**What is expected:** Copy the records below in full, keeping each word as it is but omitting the pictures.

**Supplied records:**
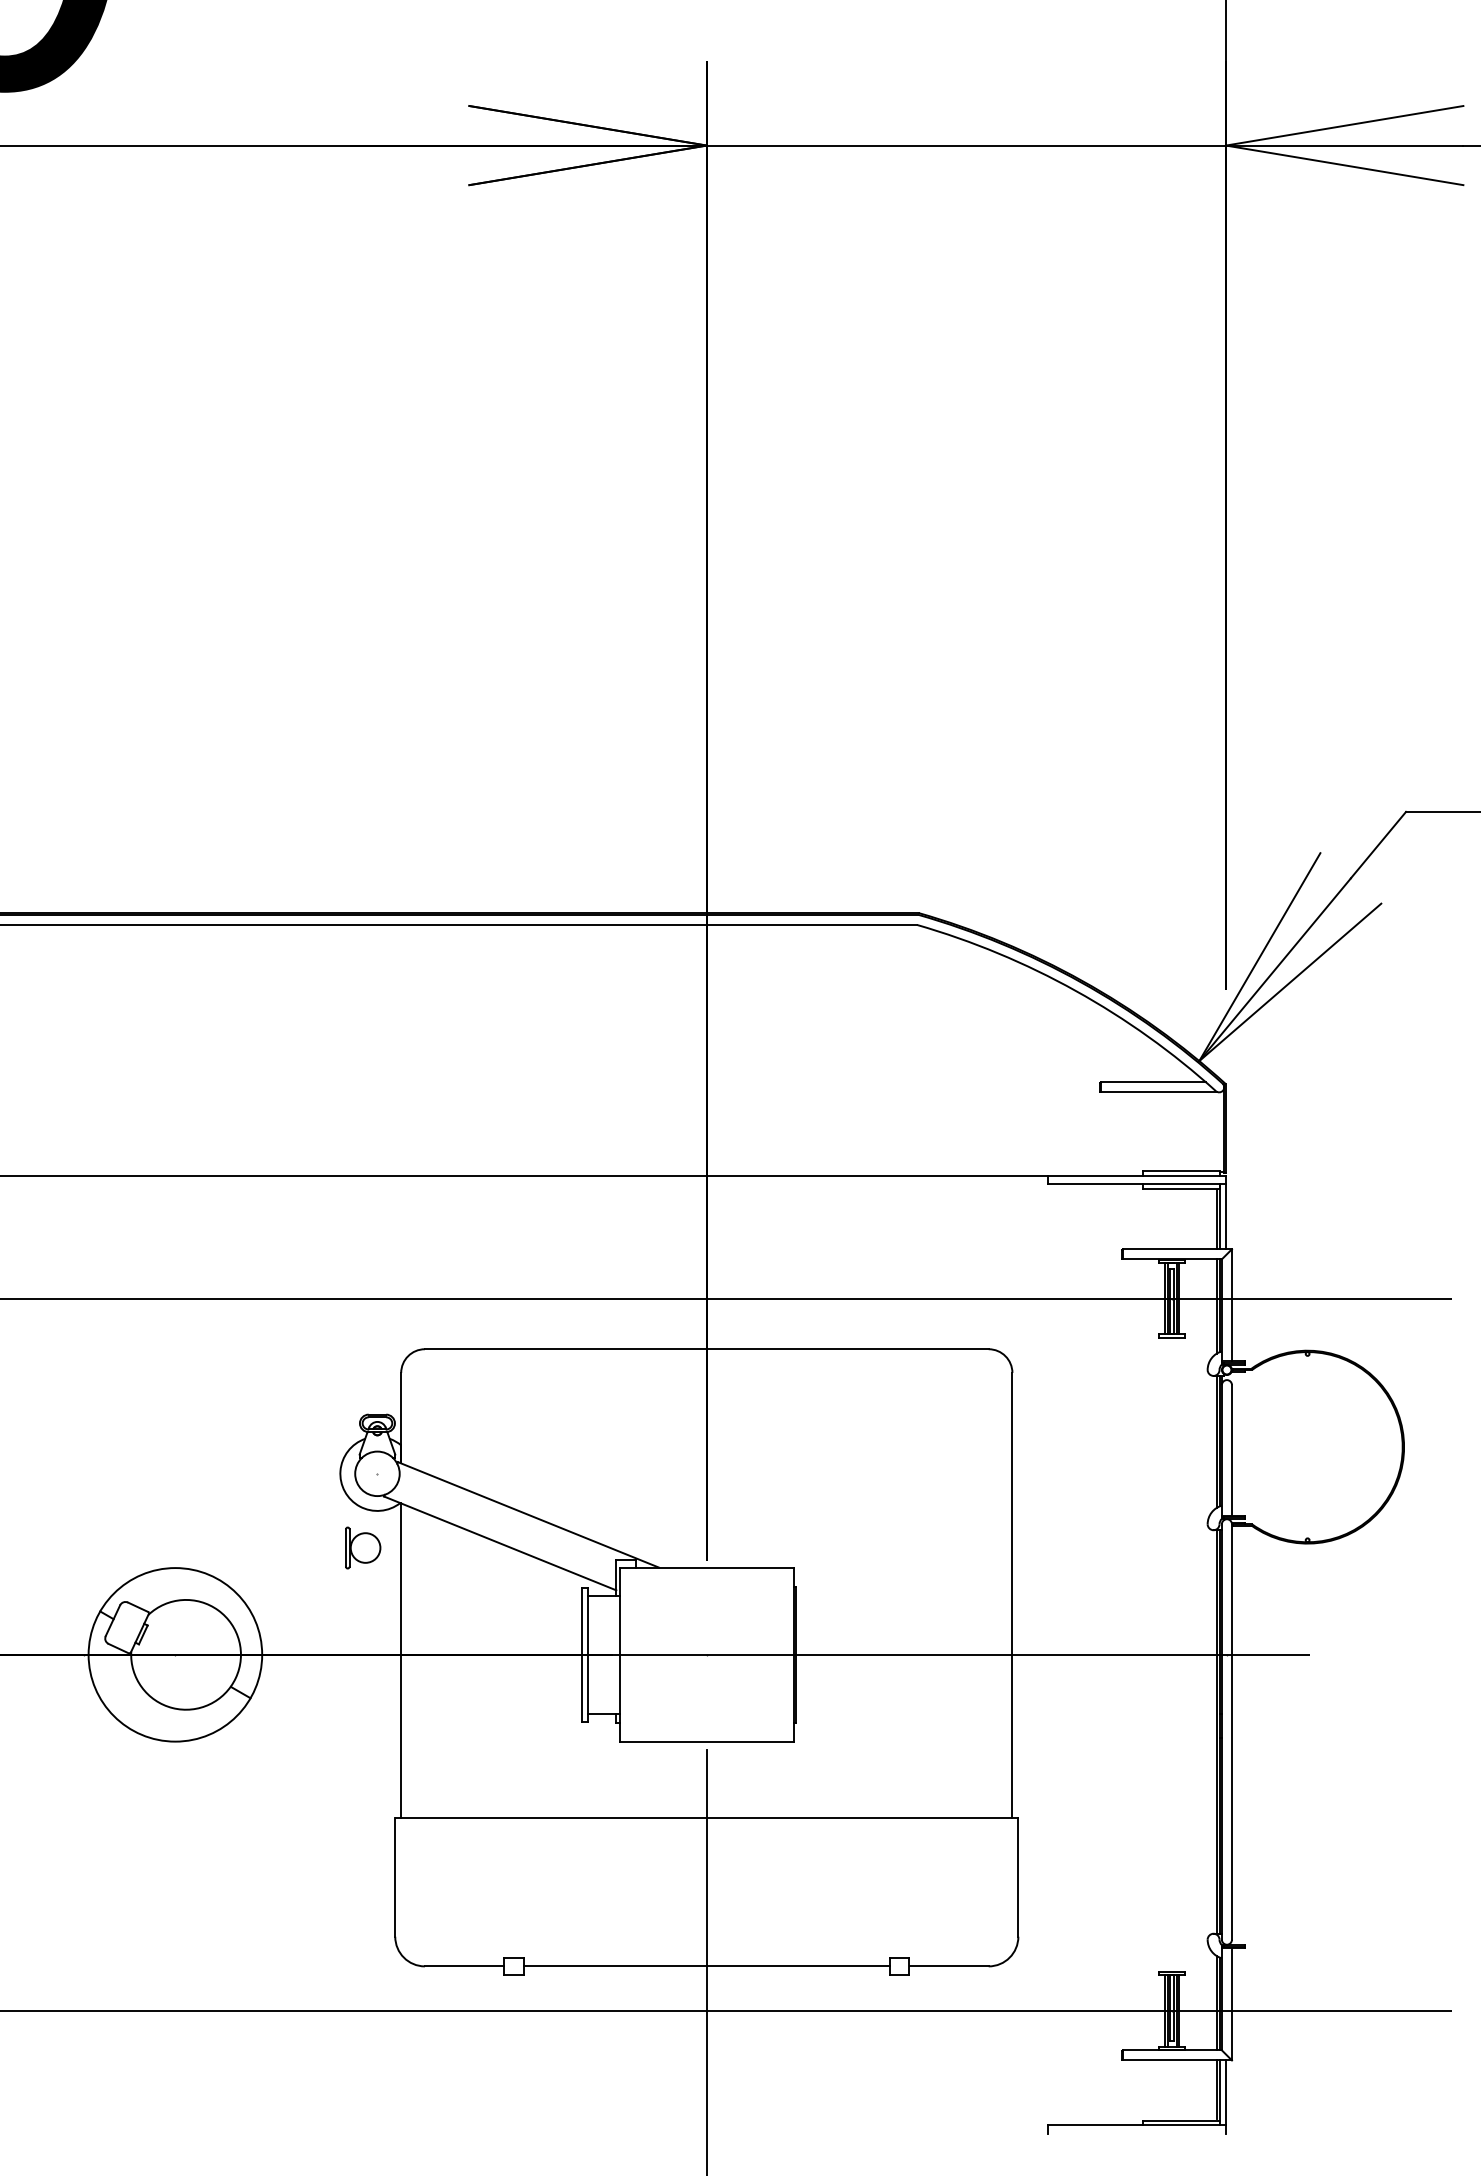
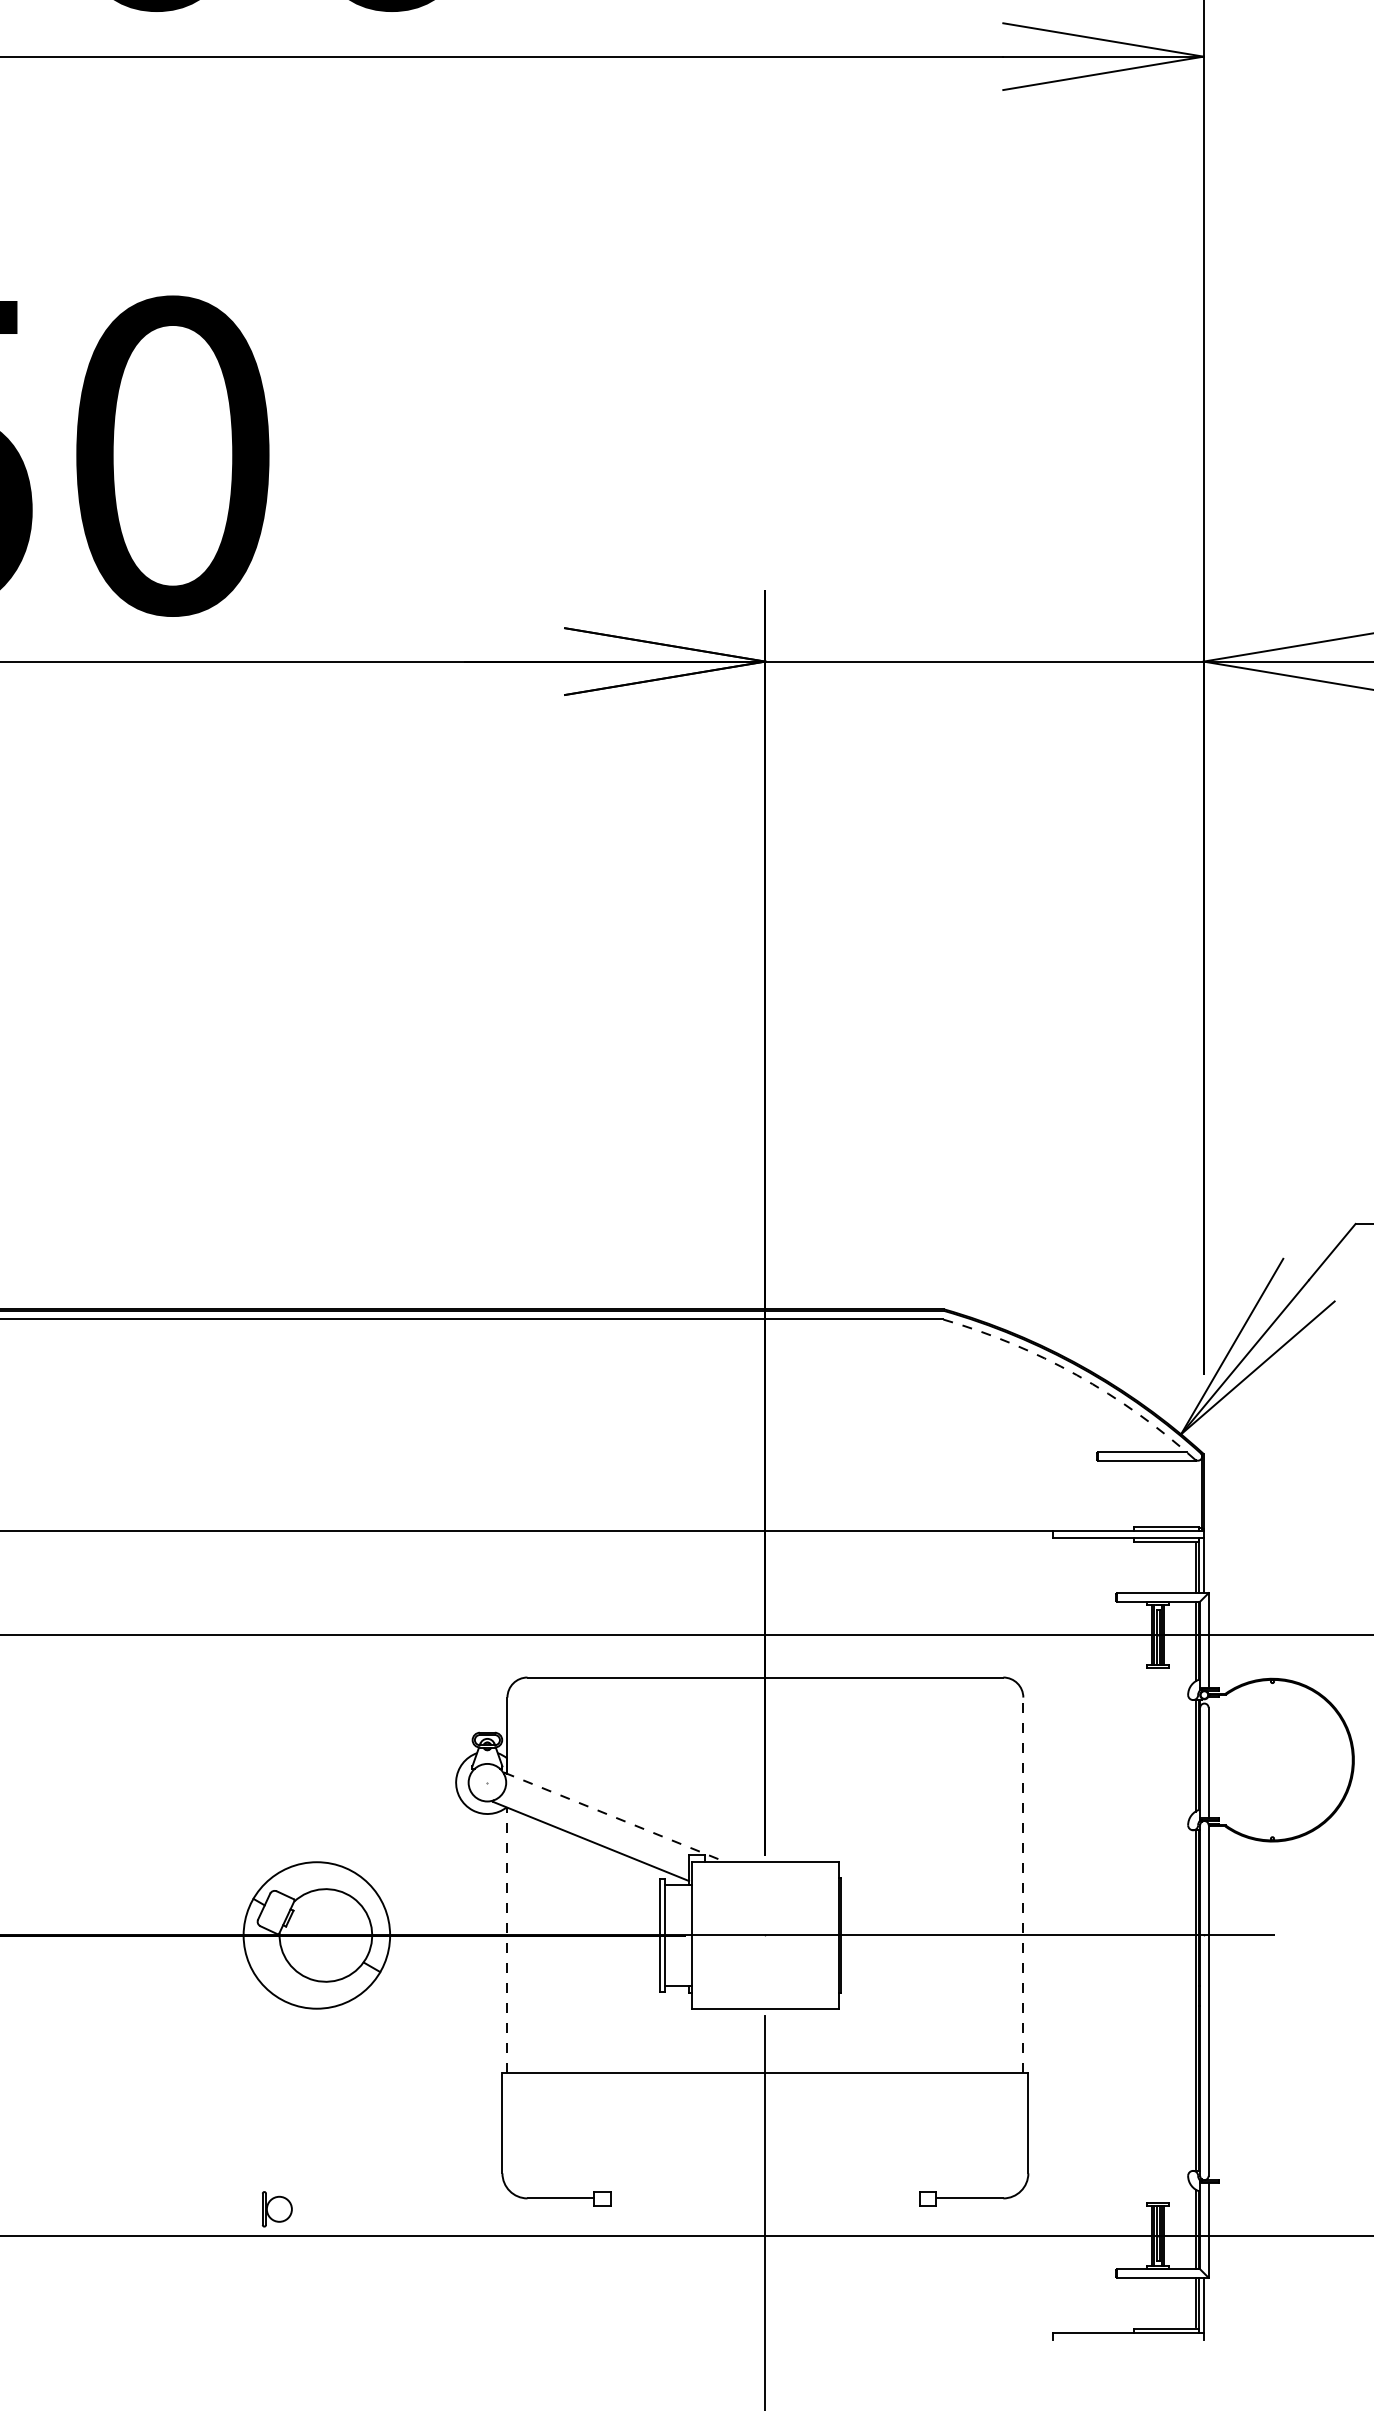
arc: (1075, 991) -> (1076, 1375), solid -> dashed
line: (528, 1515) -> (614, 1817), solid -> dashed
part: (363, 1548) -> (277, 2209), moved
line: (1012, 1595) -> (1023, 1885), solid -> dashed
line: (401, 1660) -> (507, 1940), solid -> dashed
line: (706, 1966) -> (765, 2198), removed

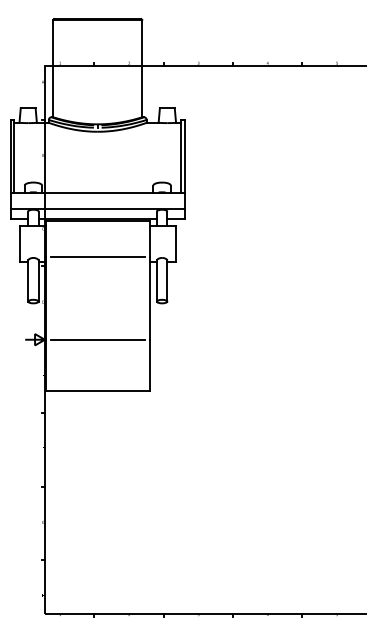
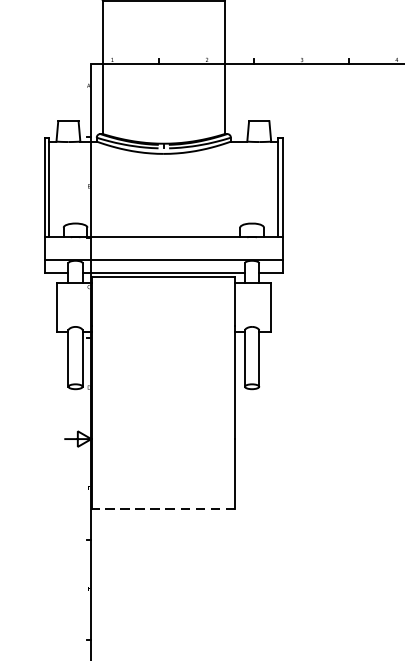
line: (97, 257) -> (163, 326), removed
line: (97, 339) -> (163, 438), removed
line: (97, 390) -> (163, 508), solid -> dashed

**Task result:**
arc: (1075, 991) -> (1076, 1375), solid -> dashed
line: (528, 1515) -> (614, 1817), solid -> dashed
part: (363, 1548) -> (277, 2209), moved
line: (1012, 1595) -> (1023, 1885), solid -> dashed
line: (401, 1660) -> (507, 1940), solid -> dashed
line: (706, 1966) -> (765, 2198), removed

line: (97, 257) -> (163, 326), removed
line: (97, 339) -> (163, 438), removed
line: (97, 390) -> (163, 508), solid -> dashed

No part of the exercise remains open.